Holden praises principal Christina Small, who drops by the classroom for a visit.
“We’re blessed to have Tom,” she says. “The teachers and the kids love him. He brings so much energy to this.”
Small and Holden are proud that Liholiho has just been named a National Blue Ribbon School for its consistently high reading and math scores.
“We want to help the whole child,” Small says. “P.E. makes the whole child better.”
As an example of Liholiho’s commitment to exercise and creative learning, we watch a group of fourthgraders from Ryan Towata’s class perform a math/physical exercise routine called “Drums Alive.” The students incorporate physical fitness and activity with learning a core academic subject. They use wooden drumsticks to pound on exercise balls that sit on milk crates while they jump up and down and answer math questions.

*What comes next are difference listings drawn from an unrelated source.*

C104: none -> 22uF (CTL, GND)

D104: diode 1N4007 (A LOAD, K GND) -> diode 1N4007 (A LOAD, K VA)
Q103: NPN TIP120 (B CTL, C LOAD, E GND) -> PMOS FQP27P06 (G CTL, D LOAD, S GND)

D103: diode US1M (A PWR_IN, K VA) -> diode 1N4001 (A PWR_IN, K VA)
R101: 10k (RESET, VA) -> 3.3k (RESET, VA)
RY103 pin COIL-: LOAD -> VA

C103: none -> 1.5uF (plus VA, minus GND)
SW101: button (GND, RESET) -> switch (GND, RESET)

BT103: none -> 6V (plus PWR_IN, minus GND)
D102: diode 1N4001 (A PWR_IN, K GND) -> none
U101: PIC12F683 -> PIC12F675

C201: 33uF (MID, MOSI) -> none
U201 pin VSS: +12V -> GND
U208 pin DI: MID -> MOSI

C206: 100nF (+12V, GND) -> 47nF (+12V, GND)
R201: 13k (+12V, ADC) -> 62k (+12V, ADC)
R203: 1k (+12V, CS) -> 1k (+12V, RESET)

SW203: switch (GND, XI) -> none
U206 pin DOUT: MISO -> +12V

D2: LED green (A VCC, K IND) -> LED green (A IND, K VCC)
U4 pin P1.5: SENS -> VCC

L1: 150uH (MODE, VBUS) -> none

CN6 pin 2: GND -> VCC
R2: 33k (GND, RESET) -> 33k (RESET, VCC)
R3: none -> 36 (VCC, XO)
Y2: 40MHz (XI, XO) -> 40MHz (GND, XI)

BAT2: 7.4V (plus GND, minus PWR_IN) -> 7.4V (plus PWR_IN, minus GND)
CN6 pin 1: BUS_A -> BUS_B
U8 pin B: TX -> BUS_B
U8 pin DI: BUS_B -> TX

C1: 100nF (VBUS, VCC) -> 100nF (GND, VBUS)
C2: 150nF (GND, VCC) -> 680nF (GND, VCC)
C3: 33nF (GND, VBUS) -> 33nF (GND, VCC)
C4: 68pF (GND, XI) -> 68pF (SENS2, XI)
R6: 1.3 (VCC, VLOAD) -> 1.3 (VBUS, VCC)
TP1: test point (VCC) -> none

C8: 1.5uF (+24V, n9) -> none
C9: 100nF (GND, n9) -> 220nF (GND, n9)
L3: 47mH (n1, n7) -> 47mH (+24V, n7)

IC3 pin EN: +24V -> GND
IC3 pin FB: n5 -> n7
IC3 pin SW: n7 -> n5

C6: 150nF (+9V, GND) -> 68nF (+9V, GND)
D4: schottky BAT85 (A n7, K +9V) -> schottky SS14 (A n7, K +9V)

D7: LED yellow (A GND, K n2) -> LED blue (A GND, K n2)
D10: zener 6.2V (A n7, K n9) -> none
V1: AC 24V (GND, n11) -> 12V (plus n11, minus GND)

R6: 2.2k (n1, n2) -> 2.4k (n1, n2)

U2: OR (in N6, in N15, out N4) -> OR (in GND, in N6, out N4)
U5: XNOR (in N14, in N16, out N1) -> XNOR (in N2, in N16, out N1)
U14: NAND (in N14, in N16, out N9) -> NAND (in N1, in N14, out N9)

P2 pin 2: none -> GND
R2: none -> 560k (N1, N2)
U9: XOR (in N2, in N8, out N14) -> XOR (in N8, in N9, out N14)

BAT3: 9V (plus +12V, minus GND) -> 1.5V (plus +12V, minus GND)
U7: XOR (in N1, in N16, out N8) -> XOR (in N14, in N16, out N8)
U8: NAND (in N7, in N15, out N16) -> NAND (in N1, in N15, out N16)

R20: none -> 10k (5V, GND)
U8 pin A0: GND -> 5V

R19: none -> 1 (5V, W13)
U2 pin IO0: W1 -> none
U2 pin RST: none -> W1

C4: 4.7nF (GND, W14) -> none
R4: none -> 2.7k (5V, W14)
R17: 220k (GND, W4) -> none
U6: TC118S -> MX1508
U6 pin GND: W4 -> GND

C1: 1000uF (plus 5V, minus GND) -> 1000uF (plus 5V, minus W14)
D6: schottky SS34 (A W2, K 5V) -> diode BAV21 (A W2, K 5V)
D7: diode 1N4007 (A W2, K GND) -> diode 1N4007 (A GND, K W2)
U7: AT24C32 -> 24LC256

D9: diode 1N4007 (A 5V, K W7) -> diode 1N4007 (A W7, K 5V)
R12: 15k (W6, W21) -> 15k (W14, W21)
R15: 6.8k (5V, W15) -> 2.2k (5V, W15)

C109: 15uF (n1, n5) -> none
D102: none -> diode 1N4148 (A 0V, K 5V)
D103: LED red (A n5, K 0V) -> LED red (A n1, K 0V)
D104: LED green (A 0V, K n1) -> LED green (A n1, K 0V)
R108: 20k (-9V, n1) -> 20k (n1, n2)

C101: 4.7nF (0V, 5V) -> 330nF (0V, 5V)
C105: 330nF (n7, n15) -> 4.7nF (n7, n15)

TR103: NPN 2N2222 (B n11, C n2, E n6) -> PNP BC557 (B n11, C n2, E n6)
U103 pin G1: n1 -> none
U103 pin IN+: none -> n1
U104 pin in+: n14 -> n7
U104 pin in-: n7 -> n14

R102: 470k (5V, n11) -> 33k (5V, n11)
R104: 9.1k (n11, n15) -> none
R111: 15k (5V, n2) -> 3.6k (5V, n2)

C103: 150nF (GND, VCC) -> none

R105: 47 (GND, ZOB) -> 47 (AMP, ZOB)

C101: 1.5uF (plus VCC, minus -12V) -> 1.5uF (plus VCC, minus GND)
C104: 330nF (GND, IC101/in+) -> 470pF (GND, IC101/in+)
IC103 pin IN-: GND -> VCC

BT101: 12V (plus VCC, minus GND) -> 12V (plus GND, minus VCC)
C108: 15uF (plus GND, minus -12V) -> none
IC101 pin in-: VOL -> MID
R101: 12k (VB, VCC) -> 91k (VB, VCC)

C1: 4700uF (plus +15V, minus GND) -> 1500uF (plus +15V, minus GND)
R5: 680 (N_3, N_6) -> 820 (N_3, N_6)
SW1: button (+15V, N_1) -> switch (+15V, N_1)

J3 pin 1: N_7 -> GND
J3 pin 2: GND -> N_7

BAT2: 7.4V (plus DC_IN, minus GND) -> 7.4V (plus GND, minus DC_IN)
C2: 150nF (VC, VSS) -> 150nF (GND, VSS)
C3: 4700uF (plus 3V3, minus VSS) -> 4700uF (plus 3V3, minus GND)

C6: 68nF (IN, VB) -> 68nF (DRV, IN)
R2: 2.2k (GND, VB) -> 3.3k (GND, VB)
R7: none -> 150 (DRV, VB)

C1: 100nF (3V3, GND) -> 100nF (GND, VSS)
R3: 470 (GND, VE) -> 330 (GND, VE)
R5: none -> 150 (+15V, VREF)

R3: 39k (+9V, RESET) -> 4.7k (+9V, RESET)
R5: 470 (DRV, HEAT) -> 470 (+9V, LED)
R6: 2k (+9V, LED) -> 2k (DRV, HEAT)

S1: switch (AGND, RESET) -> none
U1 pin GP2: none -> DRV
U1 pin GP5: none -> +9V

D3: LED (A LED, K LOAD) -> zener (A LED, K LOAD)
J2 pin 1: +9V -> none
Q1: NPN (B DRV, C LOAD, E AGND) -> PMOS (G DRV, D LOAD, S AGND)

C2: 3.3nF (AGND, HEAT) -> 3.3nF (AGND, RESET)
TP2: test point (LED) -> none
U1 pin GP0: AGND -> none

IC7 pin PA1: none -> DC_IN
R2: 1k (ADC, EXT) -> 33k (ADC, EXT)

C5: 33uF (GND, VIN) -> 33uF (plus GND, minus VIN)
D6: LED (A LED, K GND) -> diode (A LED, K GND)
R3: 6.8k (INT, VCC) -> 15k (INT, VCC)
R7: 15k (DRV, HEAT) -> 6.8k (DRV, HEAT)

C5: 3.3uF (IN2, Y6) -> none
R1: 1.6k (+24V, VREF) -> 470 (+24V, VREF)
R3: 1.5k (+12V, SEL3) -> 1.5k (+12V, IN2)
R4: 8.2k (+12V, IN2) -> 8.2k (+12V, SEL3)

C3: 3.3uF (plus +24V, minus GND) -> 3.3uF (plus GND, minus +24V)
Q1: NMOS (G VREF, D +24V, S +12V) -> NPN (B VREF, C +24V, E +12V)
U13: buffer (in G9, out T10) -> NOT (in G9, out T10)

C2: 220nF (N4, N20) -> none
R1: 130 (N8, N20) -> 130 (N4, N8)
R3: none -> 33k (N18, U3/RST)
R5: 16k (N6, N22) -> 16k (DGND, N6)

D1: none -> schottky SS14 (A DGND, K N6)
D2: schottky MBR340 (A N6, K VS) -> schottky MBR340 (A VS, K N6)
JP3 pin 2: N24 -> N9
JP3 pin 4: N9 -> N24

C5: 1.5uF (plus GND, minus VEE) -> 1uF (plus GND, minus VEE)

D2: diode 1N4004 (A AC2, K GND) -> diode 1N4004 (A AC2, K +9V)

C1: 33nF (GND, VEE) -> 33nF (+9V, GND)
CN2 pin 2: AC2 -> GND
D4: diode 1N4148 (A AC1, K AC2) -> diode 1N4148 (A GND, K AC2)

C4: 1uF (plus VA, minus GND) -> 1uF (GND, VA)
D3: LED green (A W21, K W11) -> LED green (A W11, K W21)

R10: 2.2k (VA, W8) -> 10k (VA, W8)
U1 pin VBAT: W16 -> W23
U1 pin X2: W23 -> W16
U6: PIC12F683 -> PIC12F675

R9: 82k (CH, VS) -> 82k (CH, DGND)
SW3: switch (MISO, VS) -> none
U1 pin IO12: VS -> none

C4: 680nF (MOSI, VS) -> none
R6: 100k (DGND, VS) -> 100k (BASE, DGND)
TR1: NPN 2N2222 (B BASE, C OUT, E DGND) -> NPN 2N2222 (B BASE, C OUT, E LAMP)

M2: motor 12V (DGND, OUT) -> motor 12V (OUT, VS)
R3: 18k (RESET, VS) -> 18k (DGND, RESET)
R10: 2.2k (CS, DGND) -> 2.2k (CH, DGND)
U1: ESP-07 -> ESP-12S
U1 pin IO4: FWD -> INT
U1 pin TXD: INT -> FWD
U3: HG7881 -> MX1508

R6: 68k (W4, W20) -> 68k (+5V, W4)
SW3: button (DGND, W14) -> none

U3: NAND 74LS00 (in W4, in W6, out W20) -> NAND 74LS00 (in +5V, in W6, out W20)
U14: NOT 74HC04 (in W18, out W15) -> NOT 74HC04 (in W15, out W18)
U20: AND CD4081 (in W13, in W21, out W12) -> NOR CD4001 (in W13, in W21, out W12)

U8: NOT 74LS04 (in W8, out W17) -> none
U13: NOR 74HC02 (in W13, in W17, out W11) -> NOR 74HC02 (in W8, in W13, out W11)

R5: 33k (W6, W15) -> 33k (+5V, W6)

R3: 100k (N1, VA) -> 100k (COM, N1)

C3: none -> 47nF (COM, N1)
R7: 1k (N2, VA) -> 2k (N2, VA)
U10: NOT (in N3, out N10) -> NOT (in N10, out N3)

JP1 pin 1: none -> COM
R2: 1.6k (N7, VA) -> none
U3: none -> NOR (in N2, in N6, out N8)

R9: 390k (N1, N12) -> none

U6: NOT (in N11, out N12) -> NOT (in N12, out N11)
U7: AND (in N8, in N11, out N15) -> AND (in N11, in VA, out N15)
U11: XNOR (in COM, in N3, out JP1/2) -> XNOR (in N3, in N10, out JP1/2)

“They get to work on mental math and cardio at the same time,” Towata says. “I’m seeing a real improvement in focus and confidence.”
After we applaud the brief performance in the P.E. room, Holden makes his point about the benefits of physical education.
“Sometimes we hear that P.E. is a curricular diversion. I see it as an integral part of a young person’s education,” he says.
No wonder Tom Holden is so excited about being back in the classroom again. He’s helping youngsters and he’s spreading the word about the importance of physical activity as an effective learning tool. He smiles broadly as we finish our visit at Liholiho. “Look around you,” he says. “This is a happy place to be!”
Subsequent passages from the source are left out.